In clinical applications that involve ultrasound-guided intervention, the visibility of the needle can be severely impeded due to steep insertion and strong distractors such as speckle noise and anatomical occlusion. To address this challenge, we propose VibNet, a learning-based framework tailored to enhance the robustness and accuracy of needle detection in ultrasound images, even when the target becomes invisible to the naked eye. Inspired by Eulerian Video Magnification techniques, we utilize an external step motor to induce low-amplitude periodic motion on the needle. These subtle vibrations offer the potential to generate robust frequency features for detecting the motion patterns around the needle. To robustly and precisely detect the needle leveraging these vibrations, VibNet integrates learning-based Short-Time-Fourier-Transform and Hough-Transform modules to achieve successive sub-goals, including motion feature extraction in the spatiotemporal space, frequency feature aggregation, and needle detection in the Hough space. Based on the results obtained on distinct ex vivo porcine and bovine tissue samples, the proposed algorithm exhibits superior detection performance with efficient computation and generalization capability.

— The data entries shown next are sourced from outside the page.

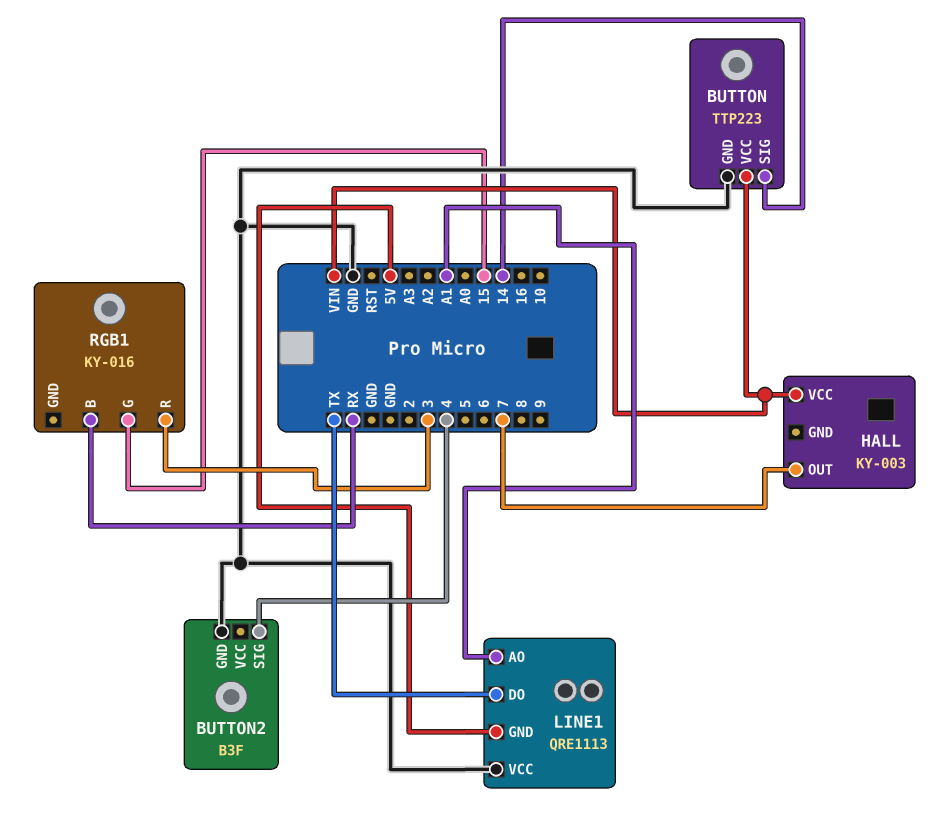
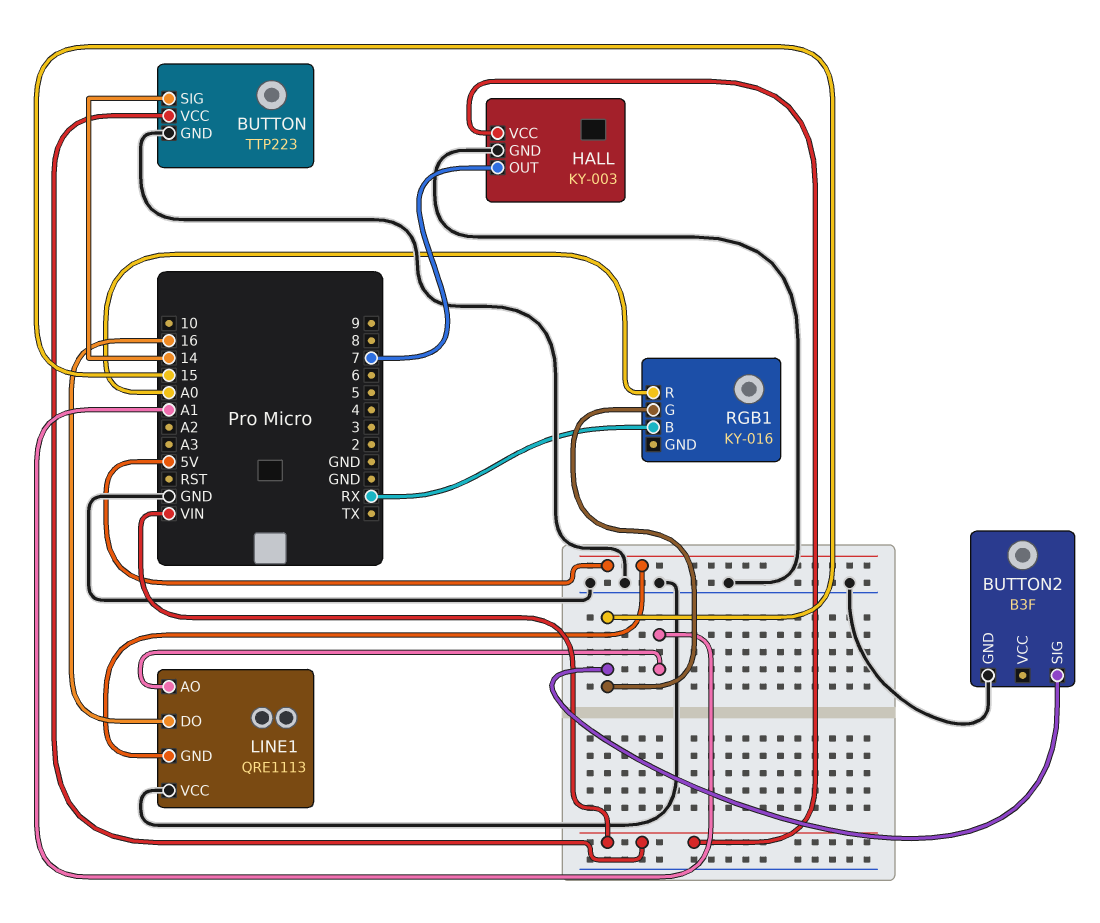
BUTTON2 pin SIG: 4 -> 15
HALL pin GND: none -> GND
LINE1 pin DO: TX -> 16
RGB1 pin R: 3 -> A0

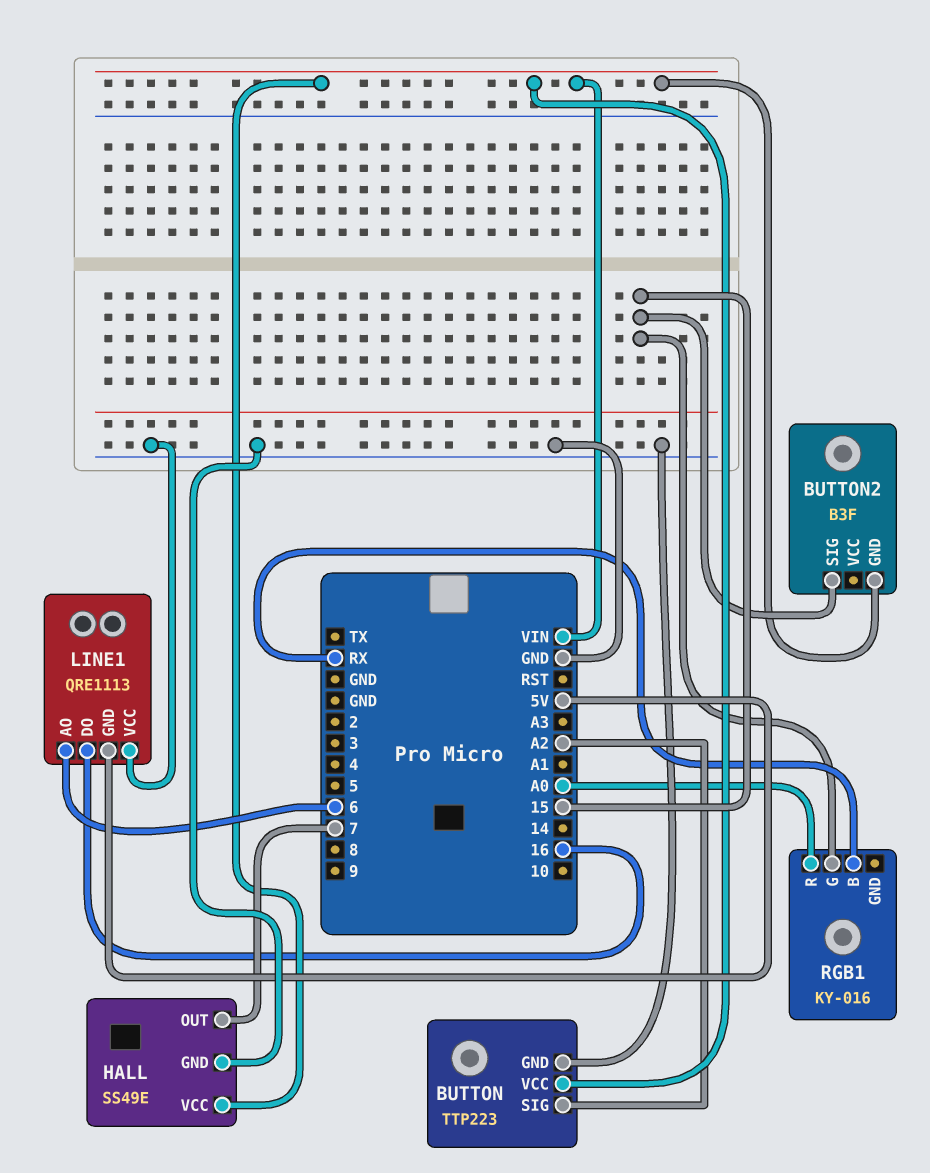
BUTTON pin SIG: 14 -> A2
BUTTON2 pin GND: GND -> VIN
HALL: KY-003 -> SS49E
LINE1 pin AO: A1 -> 6

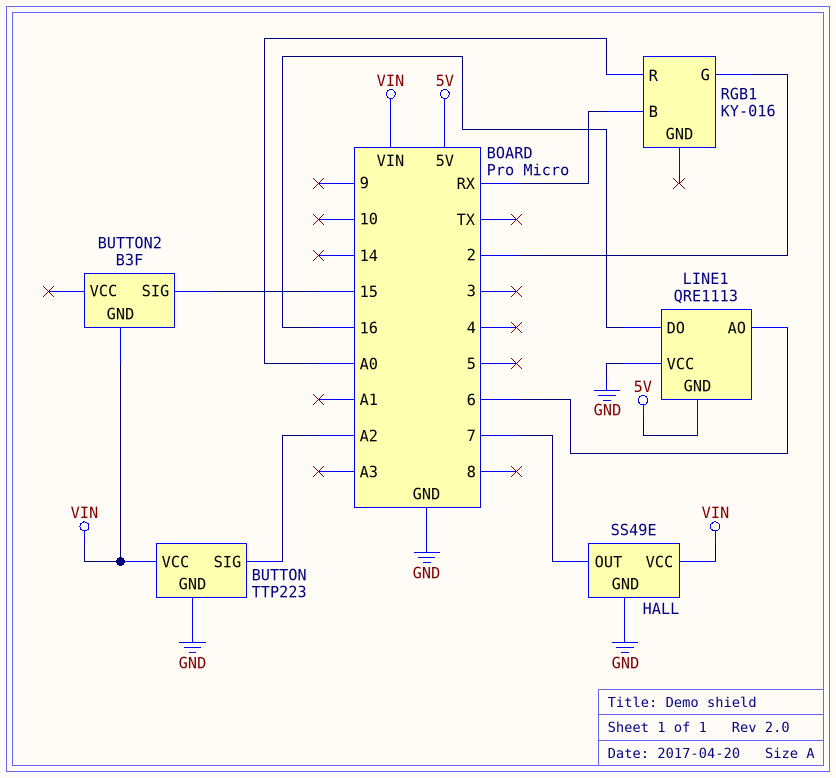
RGB1 pin G: 15 -> 2

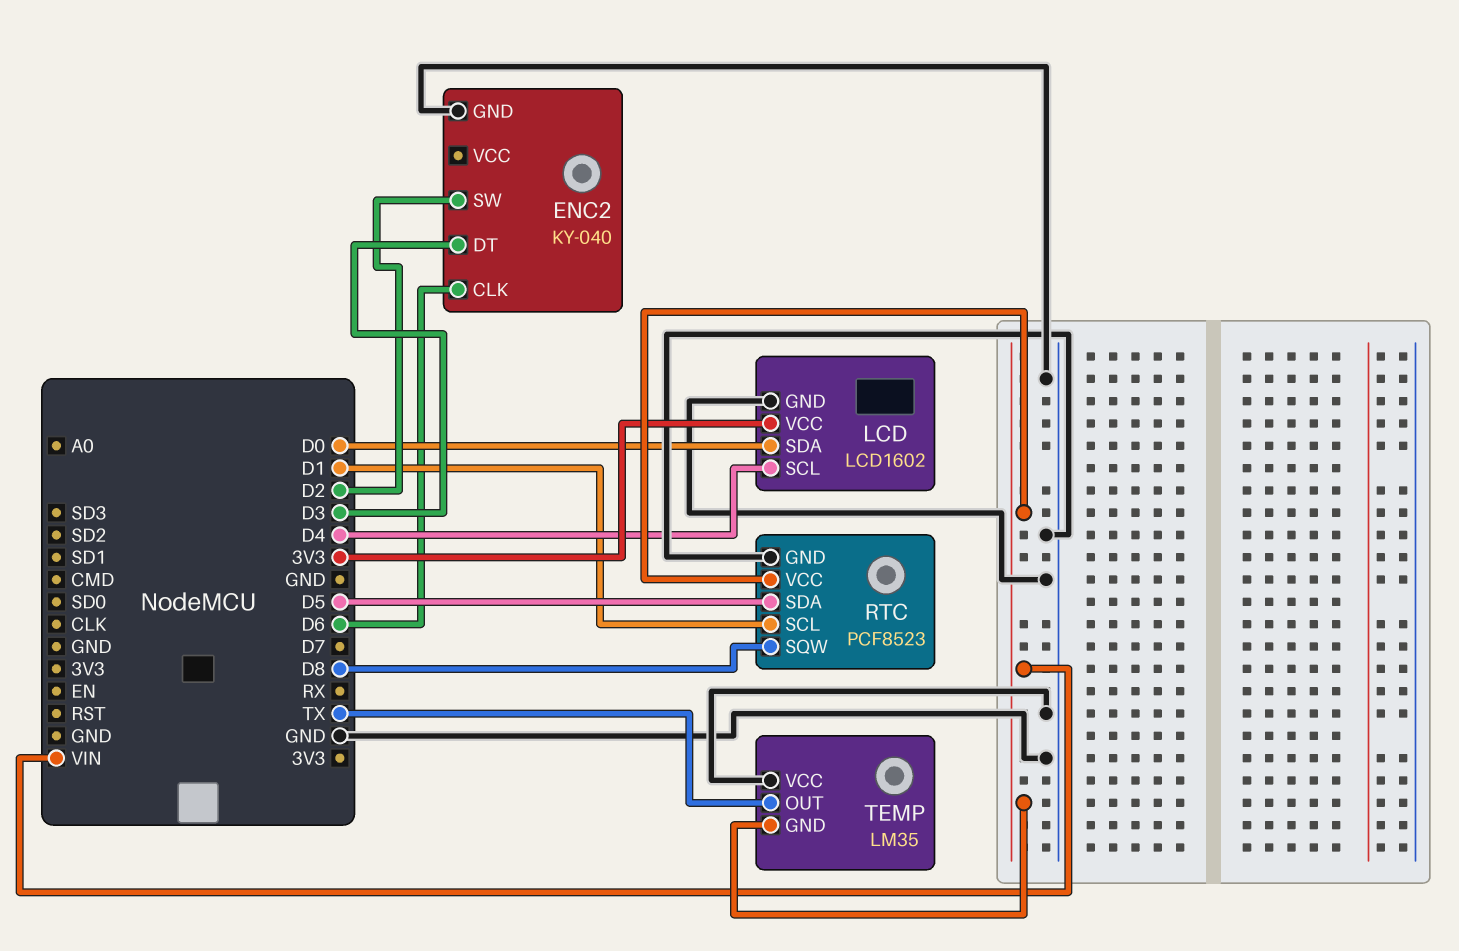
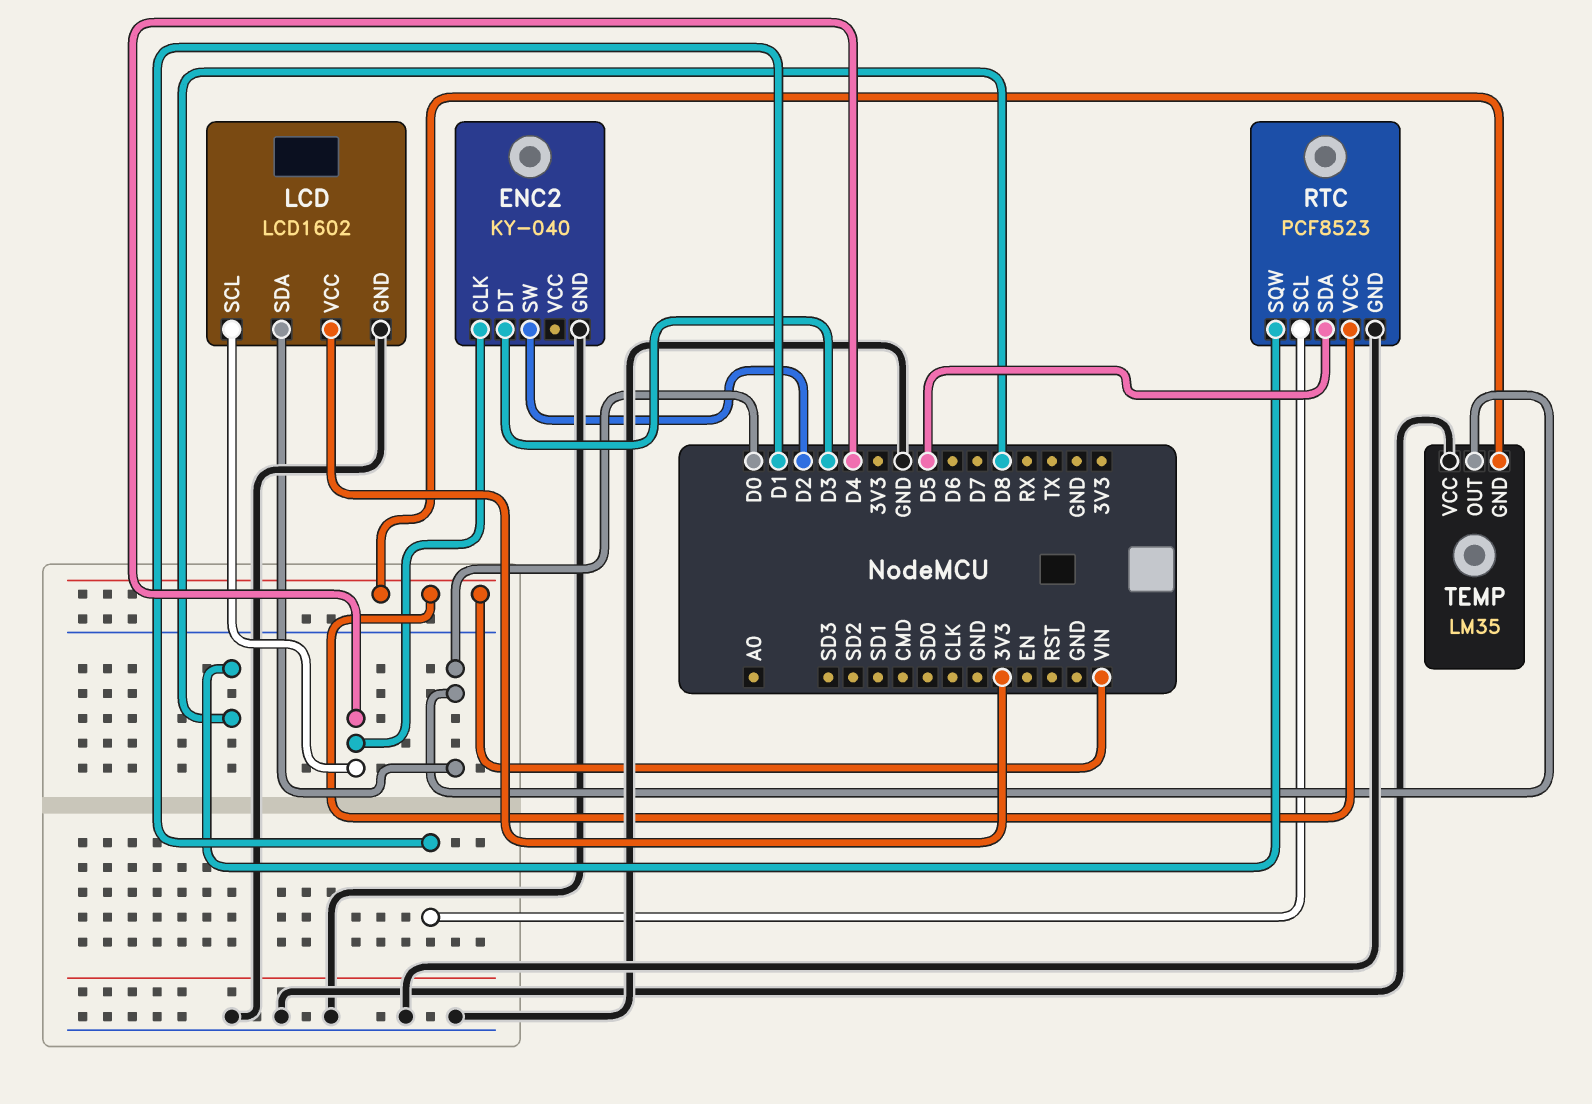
ENC2 pin CLK: D6 -> D4
TEMP pin OUT: TX -> D0

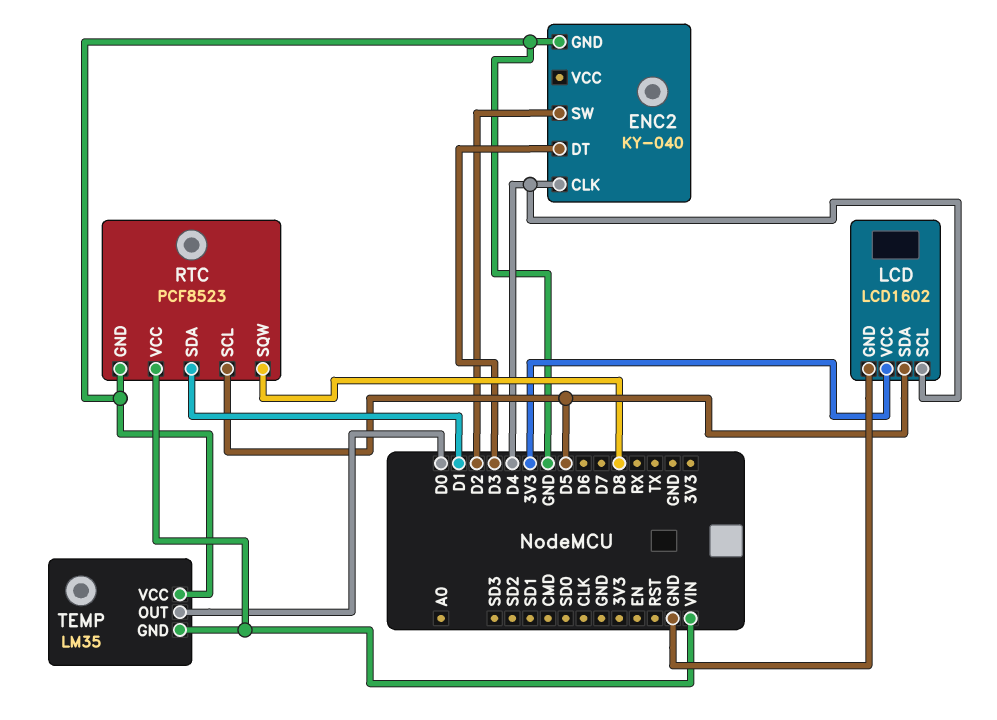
LCD pin SDA: D0 -> D5
RTC pin SCL: D1 -> D5
RTC pin SDA: D5 -> D1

翻译：在超声引导介入的临床应用中，针体的可视性常因陡峭插入角度及强干扰因素（如散斑噪声与解剖遮挡）而严重受限。针对该挑战，我们提出VibNet框架——一种基于学习的方法，旨在提升超声图像中针体检测的鲁棒性与精确度，即便目标在裸眼下完全不可见。受欧拉影像放大技术启发，我们利用外部步进电机在针体上诱发低幅周期运动。这些微小振动能够产生稳健的频率特征，用于检测针体周围的运动模式。为利用这些振动实现稳健精确的检测，VibNet集成了基于学习的短时傅里叶变换模块与霍夫变换模块，通过分步实现以下子目标：时空域运动特征提取、频率特征聚合，以及霍夫空间中的针体检测。基于离体猪与牛组织样本的实验结果表明，该算法在保持高效计算能力与泛化性能的同时，展现出优越的检测性能。